Improved block-layer error handling

Nor does it need one. POSIX should assume integrity by default unless applications say the opposite. One way applications can do that is by not checking any system call return values.

> POSIX also provides no way to say 'hey, fs, this file was written but failed integrity checks'

I don't think any changes to POSIX are required. We already have most of this in existing filesystems, just not in most existing filesystems.

In cases like compiles, where the writing application has completely disappeared before the block writes even start, there's no process to notify about the failure at the time the failure is detected. fsync() return behavior is irrelevant to this case--*every* system call, even _exit, returns before *any* error information is available. We want compiles to be fast, so we don't want to change this. A different solution is required. Note that reporting errors through fsync() is not wrong--it's just not applicable to this case.

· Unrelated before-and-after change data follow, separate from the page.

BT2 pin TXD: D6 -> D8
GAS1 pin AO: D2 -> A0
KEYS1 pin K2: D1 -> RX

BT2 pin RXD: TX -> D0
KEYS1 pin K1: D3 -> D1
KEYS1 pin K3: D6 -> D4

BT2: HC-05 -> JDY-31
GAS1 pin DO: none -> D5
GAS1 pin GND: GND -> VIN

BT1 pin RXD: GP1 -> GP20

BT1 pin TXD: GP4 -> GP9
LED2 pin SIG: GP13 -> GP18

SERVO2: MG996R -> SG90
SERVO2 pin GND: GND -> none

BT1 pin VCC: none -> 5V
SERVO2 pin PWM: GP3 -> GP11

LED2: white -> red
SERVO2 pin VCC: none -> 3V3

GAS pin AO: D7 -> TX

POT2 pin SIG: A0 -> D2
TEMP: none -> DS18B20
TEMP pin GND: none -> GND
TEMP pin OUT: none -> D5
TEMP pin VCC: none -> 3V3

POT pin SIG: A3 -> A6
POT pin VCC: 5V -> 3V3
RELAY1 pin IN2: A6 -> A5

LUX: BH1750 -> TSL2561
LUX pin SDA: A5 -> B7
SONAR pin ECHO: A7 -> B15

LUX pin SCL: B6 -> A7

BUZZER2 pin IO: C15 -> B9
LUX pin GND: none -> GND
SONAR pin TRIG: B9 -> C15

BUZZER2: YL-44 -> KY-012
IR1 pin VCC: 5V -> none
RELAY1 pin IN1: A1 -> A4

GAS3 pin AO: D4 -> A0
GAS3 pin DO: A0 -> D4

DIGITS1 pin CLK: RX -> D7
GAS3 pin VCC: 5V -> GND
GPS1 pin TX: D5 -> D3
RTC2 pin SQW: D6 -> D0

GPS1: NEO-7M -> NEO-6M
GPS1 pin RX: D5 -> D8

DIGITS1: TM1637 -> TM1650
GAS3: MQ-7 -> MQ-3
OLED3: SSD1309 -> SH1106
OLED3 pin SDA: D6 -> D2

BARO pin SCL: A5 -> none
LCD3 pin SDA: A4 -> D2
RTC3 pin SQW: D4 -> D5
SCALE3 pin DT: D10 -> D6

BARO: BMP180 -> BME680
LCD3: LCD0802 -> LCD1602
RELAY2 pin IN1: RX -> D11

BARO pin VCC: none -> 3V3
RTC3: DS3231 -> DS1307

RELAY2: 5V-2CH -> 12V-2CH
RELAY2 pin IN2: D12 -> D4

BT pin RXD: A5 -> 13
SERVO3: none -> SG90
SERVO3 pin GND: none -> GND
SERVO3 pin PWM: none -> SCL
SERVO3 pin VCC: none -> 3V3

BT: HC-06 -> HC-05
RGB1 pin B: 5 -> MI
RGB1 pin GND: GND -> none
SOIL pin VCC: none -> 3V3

For compiles we want to get the block-level error information passed from one producing process to another consuming process when the processes communicate through a filesystem. So let's do exactly that: If a block write fails, the filesystem should update its metadata to say "this data blocks were not written successfully and contain garbage now." Future reads of affected logical offsets of affected inodes should return EIO until the data is replaced by new (successful) writes, or the affected blocks are removed from the file by truncate, or the file is entirely deleted. If the filesystem metadata update fails too, move up the hierarchy (block > inode > subvol > planet > constellation > whatever) until the entire FS is set readonly and/or marked with errors for the next fsck to clean up by brute force.

Note that this scheme is different from block checksums. The behavior is similar, but block checksums are used to detect read errors (successful write followed by provably incorrect read), not write errors (where the write itself fails and the disk contents are unknown, possibly correct, possibly incorrect with hash collision). Checksums would not be an appropriate way to implement this. The existing prealloc mechanism in many filesystems could be extended to return EIO instead of zero data on reads. Prealloc already has most of the desired behavior wrt block allocation and overwrites.

> EIO is, ah, likely to be misinterpreted by essentially everything

I'm not sure how EIO could be misinterpreted in this context. The application is asking for data, and the filesystem is saying "you can't have that data because an IO-related failure occurred," so what part of EIO is misinterpreted exactly? What application (other than a general disk-health monitoring application, which could get detailed block error semantics through a dedicated kernel notification mechanism instead) would care about lower-level details, and which details would it use?

Also note EIO already happens in most filesystems, so we're not talking theoretically here. Most applications (even linkers), if they notice errors at all (**), notice EIO and do something sensible when they see it (*). This produces much, much more predictable results than just throwing random disk garbage into applications and betting they'll notice.

(*) interesting side note: linkers don't read all of the data in their input files, and will happily ignore EIO if it only occurs in the areas of files they don't read. Maybe not the best example case for a "data integrity" discussion. ;)

(**) for many years, GCC's as and ld didn't even notice ENOSPC, and would silently produce garbage binaries when the disk was full (maybe these would be detected by the linker later on...maybe not). Arguably we should also mark inodes with a persistent error bit if there is an ENOSPC while writing to them, but that *is* a major change which will surprise ordinary POSIX applications.